De bottelier hield zich bezig met de distributie van voedsel en drank onder andere aan de kok en zijn maat, die de gehele bemanning van voeding moest voorzien. Hij moest dagelijks het rantsoen aan de kok leveren. De bottelier moest de schipper wekelijks op de hoogte houden van de voorraad. Van de vaten drank moest hij bijhouden hoe ver zij leeg waren. De bottelier werd bijgestaan door een botteliersmaat, de kuipers en enkele matrozen.

De kok moest de gehele bemanning van voeding voorzien. Hij moest zowel voor de kajuit als de overloop koken. De bottelier leverde hem daar dagelijks het rantsoen voor. De kok werd geholpen door de koksmaat.

De konstabel droeg zorg voor geschut en munitie. Als de kanonnen niet gebruikt werden moesten hij zorgen dat ze stevig vastgebonden waren en niet tijdens een storm konden gaan rollen. Hij moest om de week vier à vijf keer het kruid keren en de vaten heen en weer rollen om te voorkomen dat het kruid ging klonteren.

Afbeelding 12: VOC-stempel op een document over Pieter Noblet, bottelier. (verantwoordelijk voor levensmiddelen op schepen van de VOC tussen 1591 en 1711.
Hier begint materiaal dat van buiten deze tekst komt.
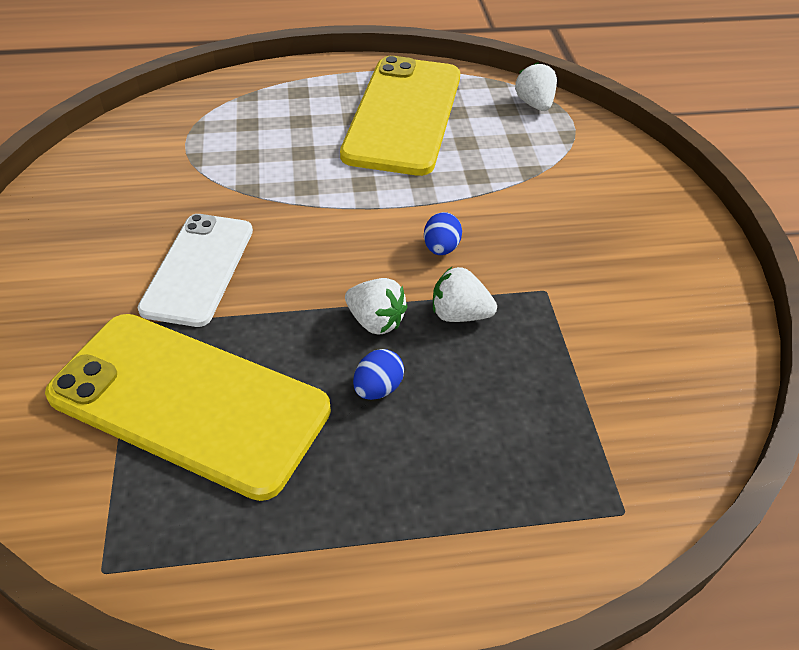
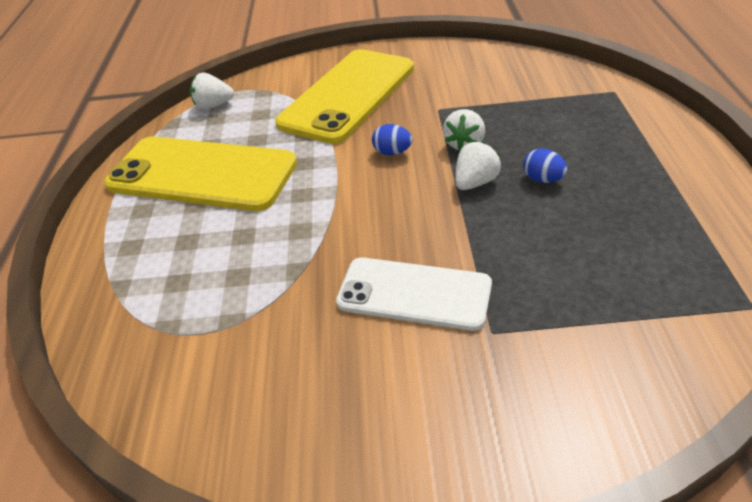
camera: 80 degrees left, 5 degrees down
(189, 402) = (579, 279): yellow phone -> yellow phone (348, 95)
Hij was ook verantwoordelijk voor de handwapens aan boord, zoals kardoesen, lepels, wissers, handgranaten, vuir, stinkpotten, musketten, roers, pistolen en degens. De konstabel had een of meer konstabelsmaten en vijf of zes busschieters onder zich.                                                                                                                                                                                                                                      De provoost handhaafde orde en tucht aan boord. Misdadigers moest hij opsluiten en van water en brood voorzien. Iedere avond sloeg hij met zijn "gerecht" of provooststok op de grote mast om de bemanning op de regels te wijzen.                            De kwartiermeester was een rang onder de bootsman; hij deelde met hem de taken. De kwartiermeester stond tussen de groepen matrozen en de bootslieden in. Hij had de directe controle over de manschappen, deelde het eten uit en zag toe op de orde tijdens het schaften. Hij was dan bakmeester. De kwartiermeesters gingen mede op wacht en moesten het volk voor de volgende wacht wekken en er voor zorgen dat de roerganger en uitkijk werden vervangen. Ook moesten zij er op toezien dat aan het eind van een wacht gepompt werd om een droog schip aan de volgende wacht over te geven. De kwartiermeesters waren verantwoordelijk voor de lampen bij de kompassen en de lantaarns op het schip. Als de boot of sloep van boord ging moesten zij deze in gereedheid brengen. Ook moest één van hen meevaren.                                                                                                   De boekhouder was belast met het bijhouden van de scheepsboeken; journaal en monsterrollen. Zij moesten bijhouden wie aan boord waren en wie aan boord waren overleden of van boord gegaan. Kortom de boekhouders moesten de administratie verrichten.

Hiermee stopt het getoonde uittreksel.